24 hours ago I was facing some big questions. “How can I leave for 2 weeks when I just got here?” “How am I going to pay for another module?” “How can I not be there for my daughter’s next surgery?” “How can I possibly get all this work done by Sunday?” Basically, it was a typical Tuesday.
I felt I had been given some pretty clear direction from God – no burning bush or anything but words, confirmation, sense of knowing in my knower. But I was standing in front of the giant wall on my obstacle course of life and didn't see a way over it.
But once again I get by with a little help (actually a LOT of help) from my friends. I've been encouraged and I've been undone by the kindness and wisdom of friends. I've been the recipient of extravagant generosity. I've been the beneficiary of wisdom that came from the throne of God from people who didn't know they were giving me answers to the questions I’d been asking God – even sometimes down to the very words or expressions they used that mirrored my own.
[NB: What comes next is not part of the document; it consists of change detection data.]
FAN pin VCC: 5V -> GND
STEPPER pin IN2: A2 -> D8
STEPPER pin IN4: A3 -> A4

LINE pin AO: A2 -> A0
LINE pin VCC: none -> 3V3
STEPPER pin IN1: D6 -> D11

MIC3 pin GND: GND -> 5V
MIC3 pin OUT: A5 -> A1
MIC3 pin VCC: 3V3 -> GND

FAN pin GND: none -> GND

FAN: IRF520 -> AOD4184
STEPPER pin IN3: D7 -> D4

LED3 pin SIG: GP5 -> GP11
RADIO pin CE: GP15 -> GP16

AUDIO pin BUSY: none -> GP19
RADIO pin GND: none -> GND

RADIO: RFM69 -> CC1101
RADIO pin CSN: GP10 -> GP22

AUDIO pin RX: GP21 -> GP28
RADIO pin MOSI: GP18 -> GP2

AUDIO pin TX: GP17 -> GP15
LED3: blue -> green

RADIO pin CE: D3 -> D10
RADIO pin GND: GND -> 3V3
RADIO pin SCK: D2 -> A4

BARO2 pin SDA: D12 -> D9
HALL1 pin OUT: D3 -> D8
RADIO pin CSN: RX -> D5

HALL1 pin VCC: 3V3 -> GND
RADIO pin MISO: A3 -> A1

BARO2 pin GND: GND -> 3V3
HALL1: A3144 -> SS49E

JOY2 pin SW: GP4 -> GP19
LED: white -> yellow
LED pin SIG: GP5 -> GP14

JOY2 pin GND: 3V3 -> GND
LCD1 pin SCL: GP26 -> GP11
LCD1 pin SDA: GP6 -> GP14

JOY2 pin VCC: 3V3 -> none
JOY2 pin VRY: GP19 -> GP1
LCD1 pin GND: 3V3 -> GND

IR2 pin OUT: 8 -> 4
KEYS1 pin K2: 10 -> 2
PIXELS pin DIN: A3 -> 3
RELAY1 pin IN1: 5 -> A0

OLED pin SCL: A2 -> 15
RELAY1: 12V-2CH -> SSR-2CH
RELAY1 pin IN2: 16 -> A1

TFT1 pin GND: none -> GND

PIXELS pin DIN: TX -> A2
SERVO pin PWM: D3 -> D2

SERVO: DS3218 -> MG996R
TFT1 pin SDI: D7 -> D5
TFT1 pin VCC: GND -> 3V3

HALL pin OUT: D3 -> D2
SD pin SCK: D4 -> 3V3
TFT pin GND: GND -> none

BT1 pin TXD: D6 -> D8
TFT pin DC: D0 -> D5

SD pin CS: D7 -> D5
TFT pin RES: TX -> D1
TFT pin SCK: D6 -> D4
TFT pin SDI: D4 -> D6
For all who've helped by prayer, by gift, by friendship, by words of truth, I thank you.
I'm still wrestling with feeling like a terrible dad. As I plan to leave on Sunday, my wife and daughter are planning to travel back to PEI for my daughter’s surgery 10 days later. Your prayers for them are welcomed and appreciated. I have been there every time she’s gone to sleep and woken up from one of these and it’s hard to think I won’t be for this one.
And please pray that my brain will be able to absorb everything that will get stuffed in to it in the next 2 weeks.
For those interested in the process (not prawcess), I’ll be live blogging the module so tune in for daily insights and experiences starting Monday, October 15th.
There's a lot I don't know but one thing I'm learning better every day is that without friends, life sucks.